VICE-PRESIDENT Inonge Wina says people should not be shocked when some members of parliament donate huge sums of money to their constituents because they had been running businesses way before joining politics.
Speaking in Parliament last Friday during the Vice-President’s Question Time, Madam Wina said: “This Parliament is composed of many members who come from varied backgrounds. Some of them come from the business sector, some NGOs, some come from traditional systems. So, those members of parliament you see donating sums of money or other resources to their constituencies, it means they are in business. They are running businesses, they were running businesses even before they became MPs and others are still running those businesses,” said Vice-President Wina.
We have said it before that there is nothing wrong with making donations. The problem is the source of those donations, and if the Vice-President says all these ministers donating huge sums of money to their constituents own successful businesses, that would be a valid explanation, but it has to be subjected to scrutiny. We say this because there is no minister, who can admit stealing public funds, they all have to claim that they have businesses.
With the economic state of affairs in Zambia, where businesses are folding, but those businesses owned by ministers are booming, we have to ask questions. This is money that even the government Department of Social Security is not in a position to spend on the vulnerable recipients of Social Cash Transfer. Things are just too tough for the government Treasury, as explained by the failure to disburse funds to critical State institutions, including missions abroad where our public servants are going for months without pay.
There is a good reason for one to believe that these ministers and MPs are donating proceeds of crime, unless each one of them points us to the business that they are doing, which generates this money. Let them show us receipts of the taxes they have paid to ZRA on those highly profitable businesses they do.
This is why we have been calling for lifestyle audits. A lifestyle audit simply goes to answer the question: “How are you affording the lifestyle that you lead, considering the income that you have? How are you managing to have nine luxury cars at your house or to build 49 flats or to donate half a million to your constituency every few months? How come all your children are enrolled at international schools, but your known income is less than half of one child’s tuition fee?”
The chief proponent of the lifestyle audit, Musa Mwenye, State Counsel, has been asking three important questions: (a) what did you have before being appointed into public office? (b) what do you have now as you are serving in government or after you have left government? (c) how much tax have you paid on the income that you claim to have generated through a legitimate business? This is the immediate past Attorney General and we are inclined to believe that he knows what he is talking about and there is something that he has seen, which is making him unhappy with the way people are getting rich!
The rich in government are saying they have successful legitimate businesses, but they have never paid VAT; they have never paid Pay As You Earn (PAYE); they never filed any tax returns for those businesses. So, which businesses are they running?

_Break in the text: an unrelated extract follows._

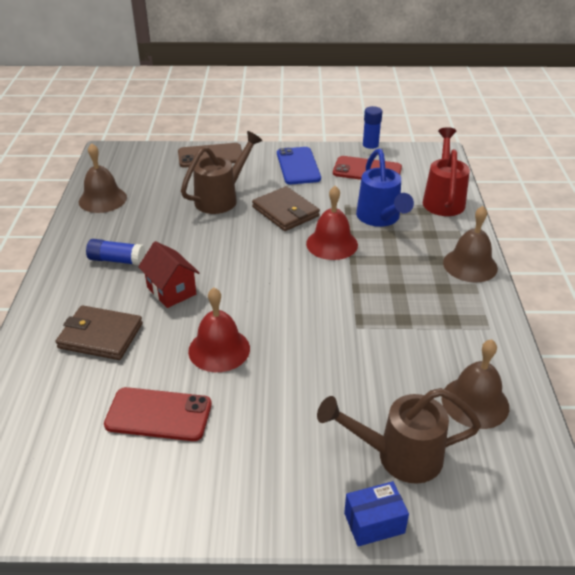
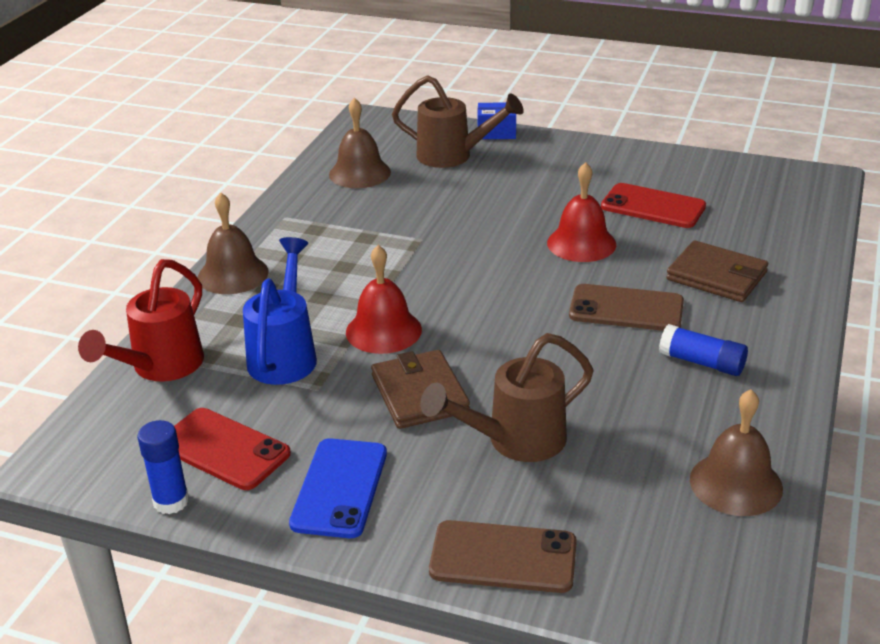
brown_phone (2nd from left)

That is the question that Madam Wina must answer because, if you never paid any of the above taxes, then you must be arrested for evading tax, and tax evasion is a criminal offence.
Whatever business that these ministers and MPs are involved in, the law demands that if that business was paying you K50 million a month, there must be a corresponding record at the Zambia Revenue Authority, indicating the income tax you paid. So, apart from that business proving that it was making all that money, you also have to prove that you earned your salary and you did not evade tax.
All these people who are stealing from the government have chosen very dangerous paths for their lives. The enjoyment they are experiencing now will be short-lived. When there is change of government, these people will find Zambia too small to live in. This country has seen smooth criminals before. Criminals who have looted the Treasury in stealth mode, but justice caught up with them before they could finish enjoying the proceeds of their criminal activities.